● What this task involves: Locate the string "part" in the listing below. Copy every line where it is found.

● Data records:
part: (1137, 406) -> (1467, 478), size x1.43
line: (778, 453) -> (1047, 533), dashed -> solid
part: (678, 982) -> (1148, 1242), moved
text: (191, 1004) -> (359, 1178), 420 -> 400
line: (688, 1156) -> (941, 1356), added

...

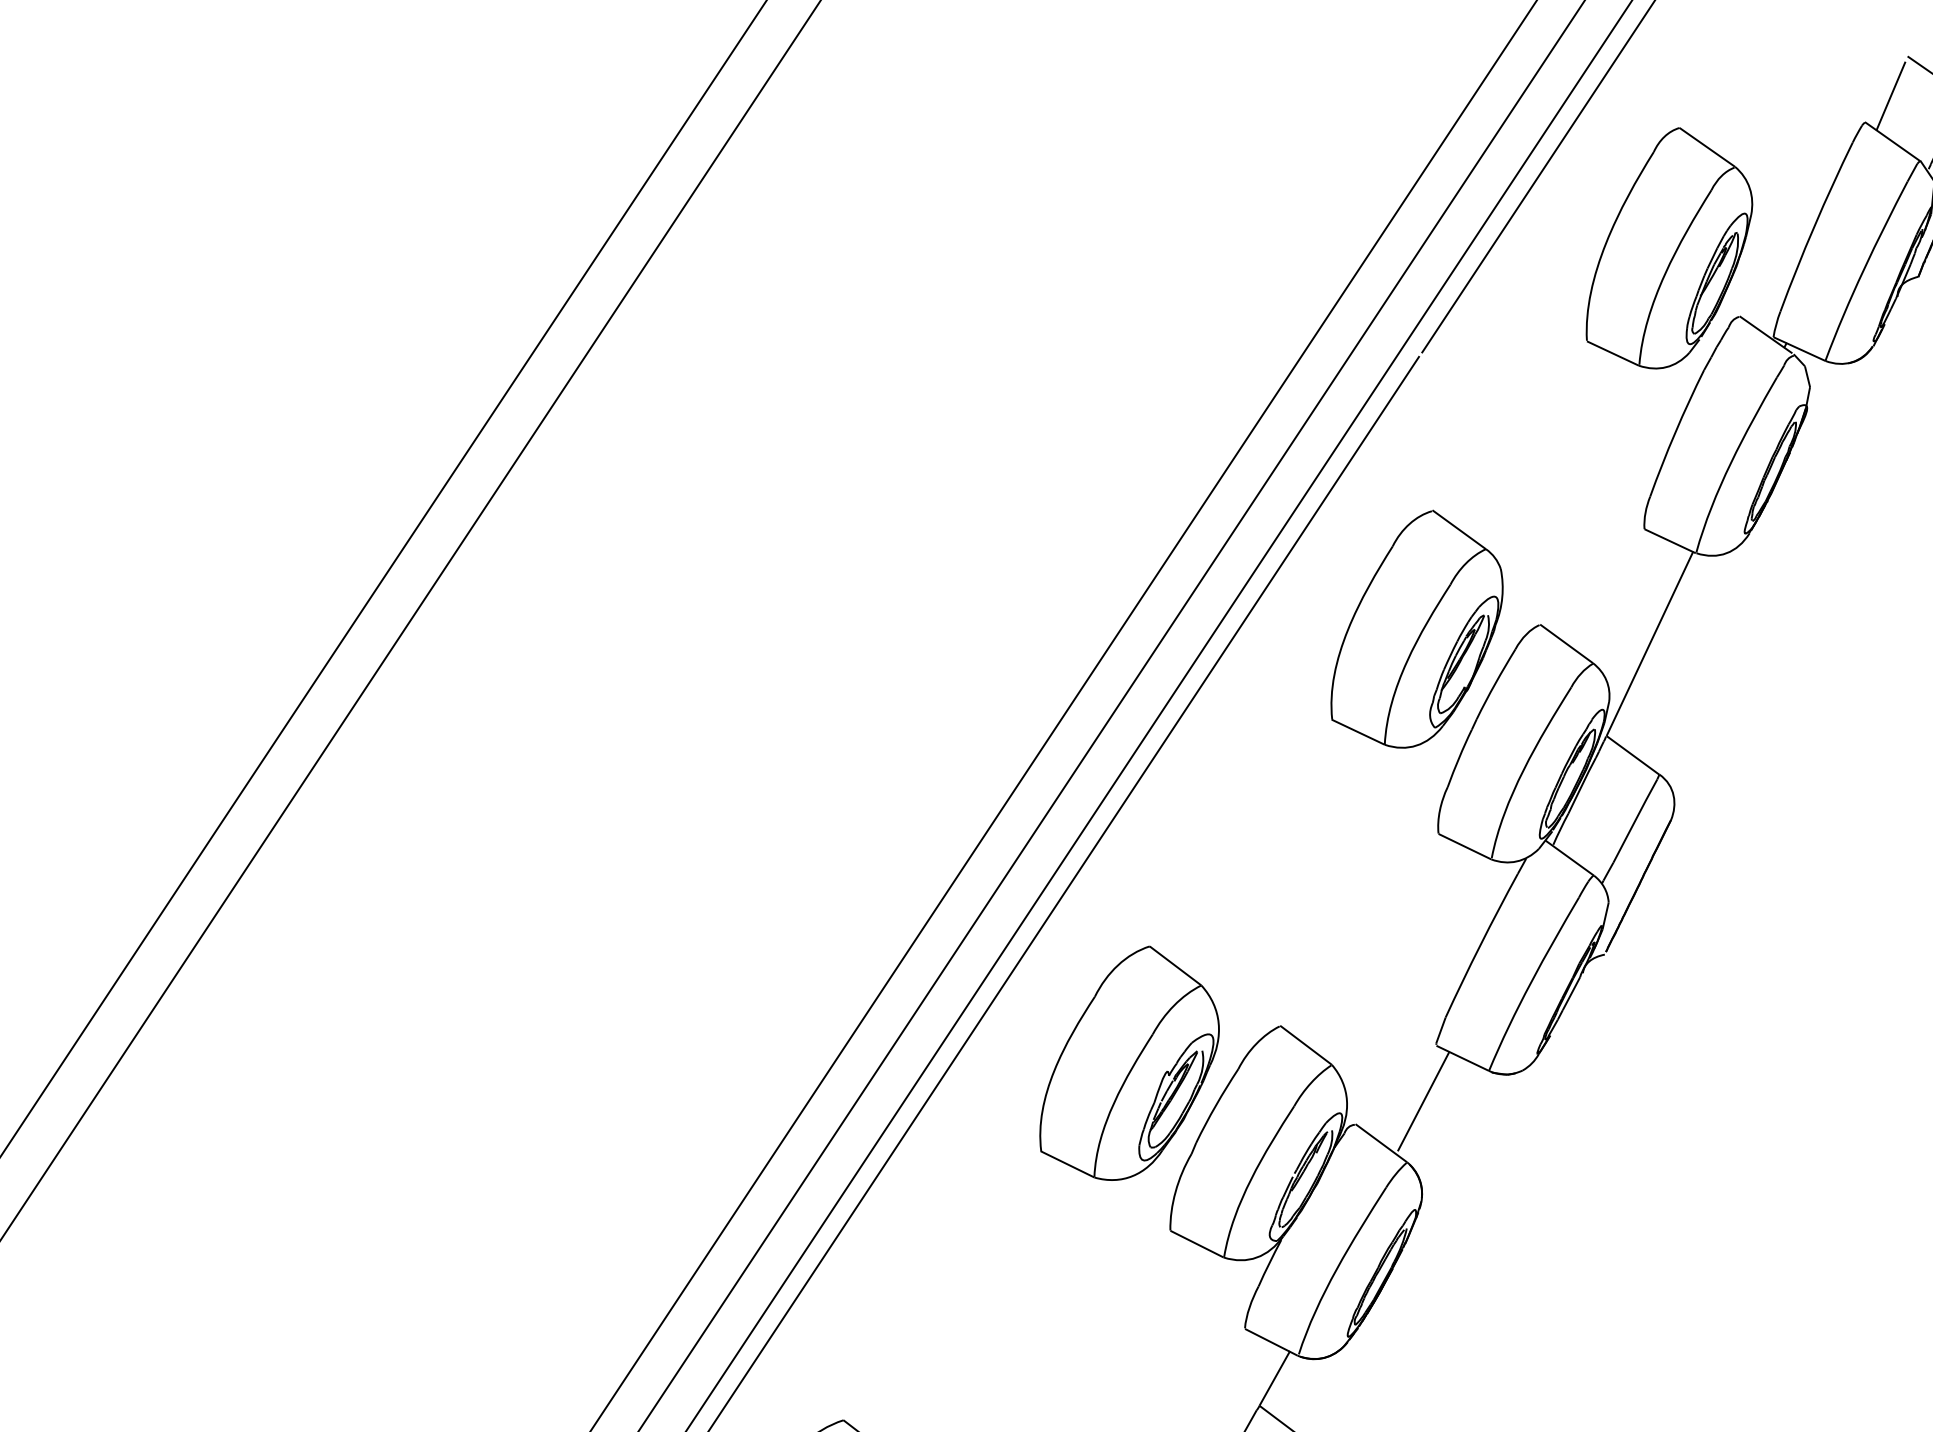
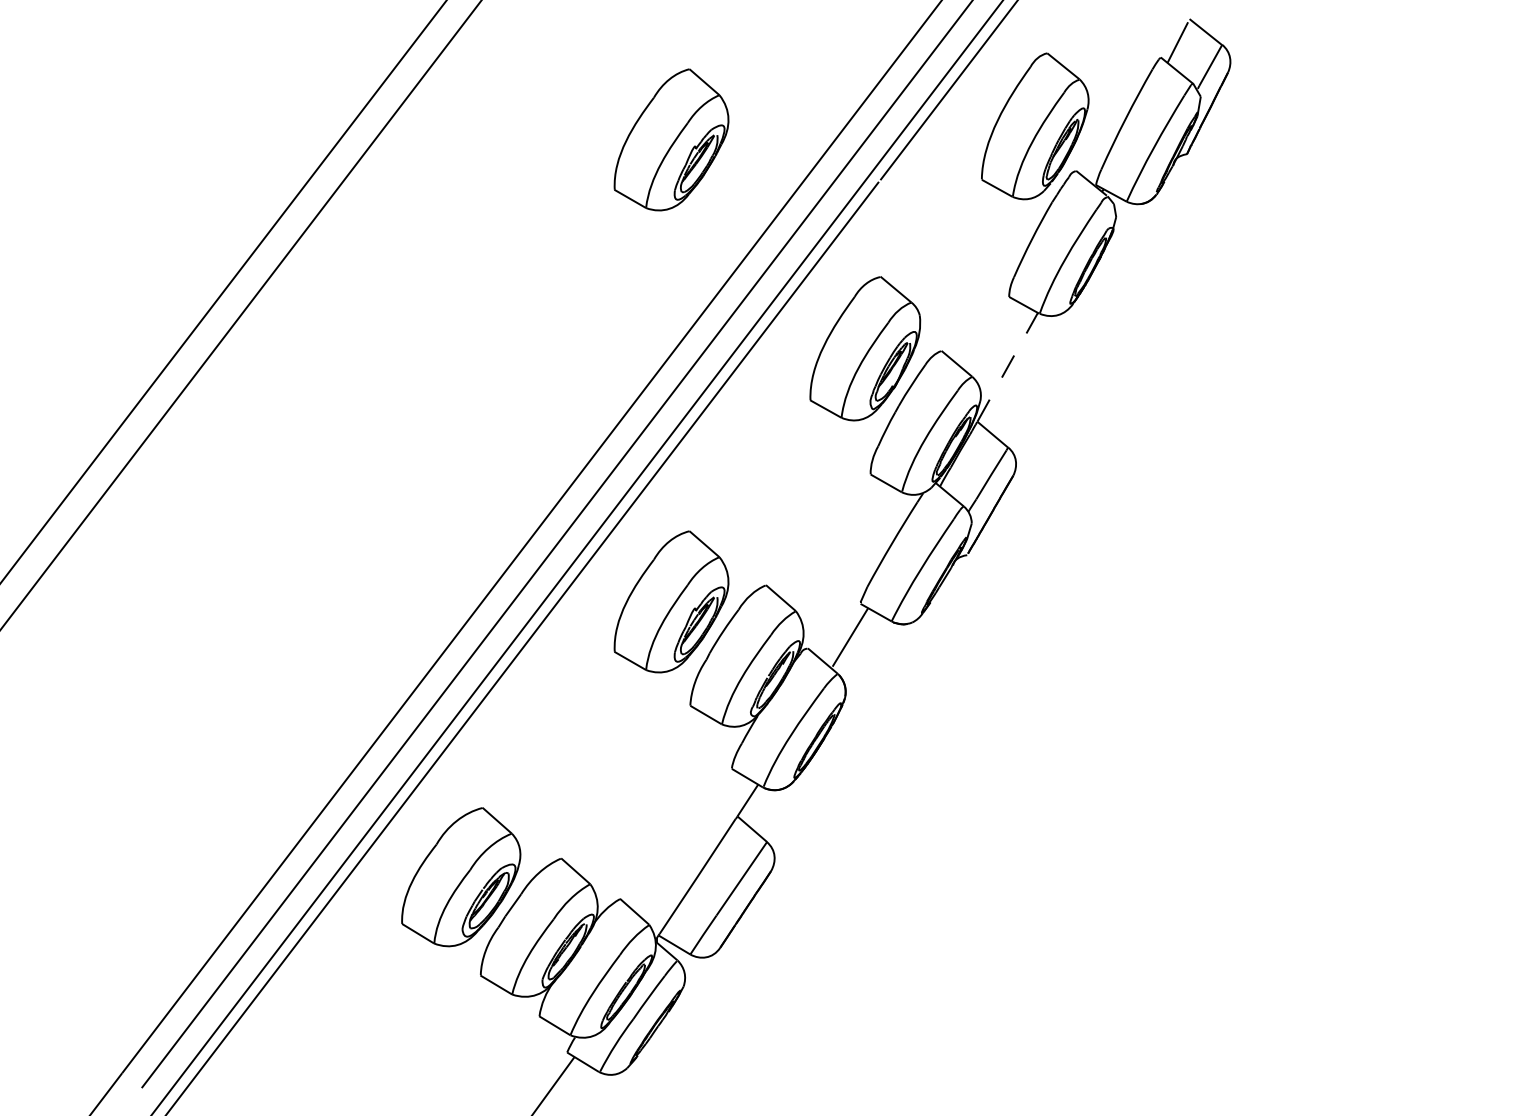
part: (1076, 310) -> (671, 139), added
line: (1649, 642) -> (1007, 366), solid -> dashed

● Finished task:
part: (1137, 406) -> (1467, 478), size x1.43
part: (678, 982) -> (1148, 1242), moved
part: (1076, 310) -> (671, 139), added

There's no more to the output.